You can think of the object as the microphone on a talk show. Whoever holds the microphone is the only one allowed to talk (I know that is not always how it turns out on some of the shows, but that's the idea anyway).
As the object passend to the lock will only be used as a "flag holder", this will not make any difference.
Please see this
According to the MSDN documentation here only a lock on the SyncRoot of a collection does guarantee thread safety.
Enumerating through a collection is intrinsically not a thread-safe
procedure. Even when a collection is synchronized, other threads can
still modify the collection, which causes the enumerator to throw an
exception. To guarantee thread safety during enumeration, you can
either lock the collection during the entire enumeration or catch the
exceptions resulting from changes made by other threads.
Suppose that I have a Dictionary<string, string>. The dictionary is declared as public static in my console program.
If I'm working with threads and I want to do foreach on this Dictionary from one thread but at the same time another thread want to add item to the dictionary. This would cause a bug here because we can't modify our Dictionary while we are running on it with a foreach loop in another thread.
To bypass this problem I created a lock statement on the same static object on each operation on the dictionary.
Is this the best way to bypass this problem? My Dictionary can be very big and I can have many threads that want to foreach on it. As it is currently, things can be very slow.
Try using a ConcurrentDictionary<TKey, TValue>, which is designed for this kind of scenario.
There's a nice tutorial here on how to use it.
The big question is: Do you need the foreach to be a snapshot?
If the answer is "no", then use a ConcurrentDictionary and you will probably be fine. (The one remaining question is whether the nature of your inserts and reads hit the striped locks in a bad way, but if that was the case you'd be finding normal reads and writes to the dictionary even worse).
However, because it's GetEnumerator doesn't provide a snapshot, it will not be enumerating the same start at the beginning as it is at the end. It could miss items, or duplicate items. The question is whether that's a disaster to you or not.
If it would be a disaster if you had duplicates, but not otherwise, then you can filter out duplicates with Distinct() (whether keyed on the keys or both the key and value, as required).
If you really need it to be a hard snapshot, then take the following approach.
Have a ConcurrentDictionary (dict) and a ReaderWriterLockSlim (rwls).
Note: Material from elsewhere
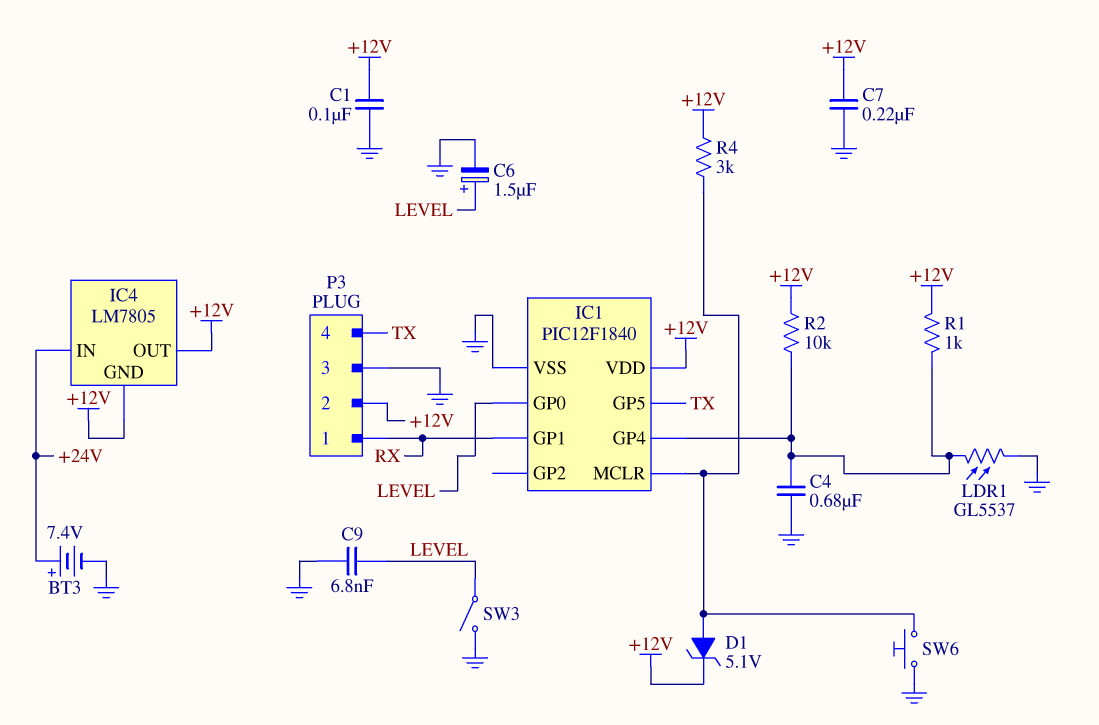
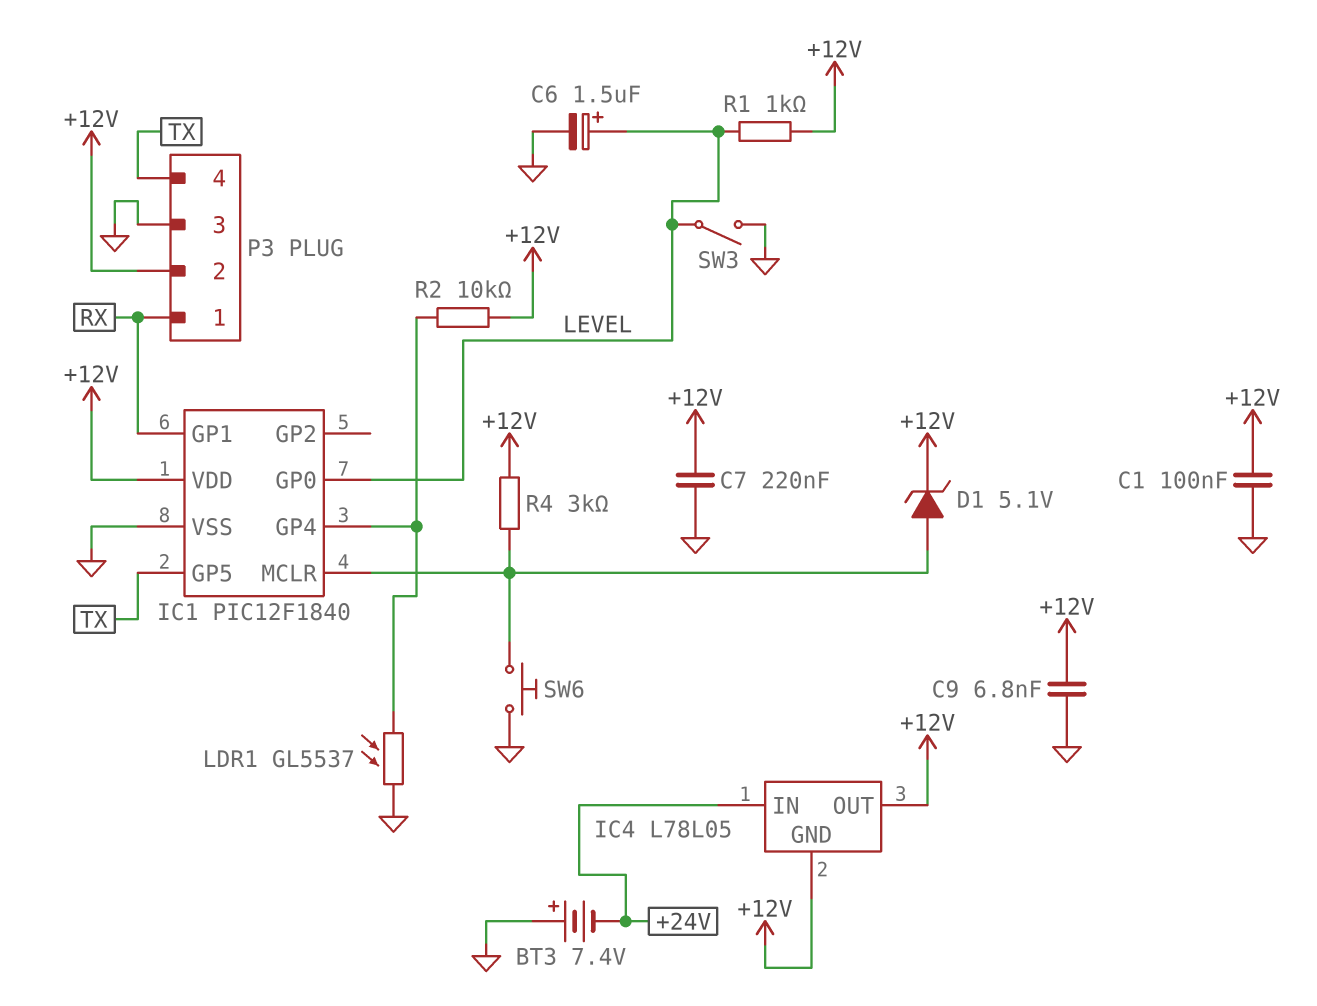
BT3: 7.4V (plus +24V, minus GND) -> 7.4V (plus GND, minus +24V)
C4: 680nF (GND, IC1/GP4) -> none
C9: 6.8nF (GND, LEVEL) -> 6.8nF (+12V, GND)
IC4: LM7805 -> L78L05
R1: 1k (+12V, IC1/GP4) -> 1k (+12V, LEVEL)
On both reads and writes obtain a reader lock (yes even though you're writing):
public static void AddToDict(string key, string value)
{
rwls.EnterReadLock();
try
{
dict[key] = value;
}
finally
{
rwls.ExitReadLock();
}
}
public static bool ReadFromDict(string key, out string value)
{
rwls.EnterReadLock();
try
{
return dict.TryGetValue(key, out value);
}
finally
{
rwls.ExitReadLock();
}
}
Now, when we want to enumerate the dictionary, we acquire the write lock (even though we're reading):
public IEnumerable<KeyValuePair<string, string>> EnumerateDict()
{
rwls.EnterWriteLock();
try
{
return dict.ToList();
}
finally
{
rwls.ExitWriteLock();
}
}
This way we obtain the shared lock for reading and writing, because ConcurrentDictionary deals with the conflicts involved in that for us. We obtain the exclusive lock for enumerating, but just for long enough to obtain a snapshot of the dictionary in a list, which is then used only in that thread and not shared with any other.
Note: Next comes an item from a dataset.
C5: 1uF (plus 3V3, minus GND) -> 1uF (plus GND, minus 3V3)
With .NET 4 you get a fancy new ConcurrentDictionary. I think there are some .NET 3.5-based implementations floating around.
Yes, you will have a problem updating the global dictionary while an enumeration is running in another thread.
Solutions:
Require all users of the dictionary to acquire a mutex lock before accessing the object, and release the lock afterwards.
Use .NET 4.0's ConcurrentDictionary class.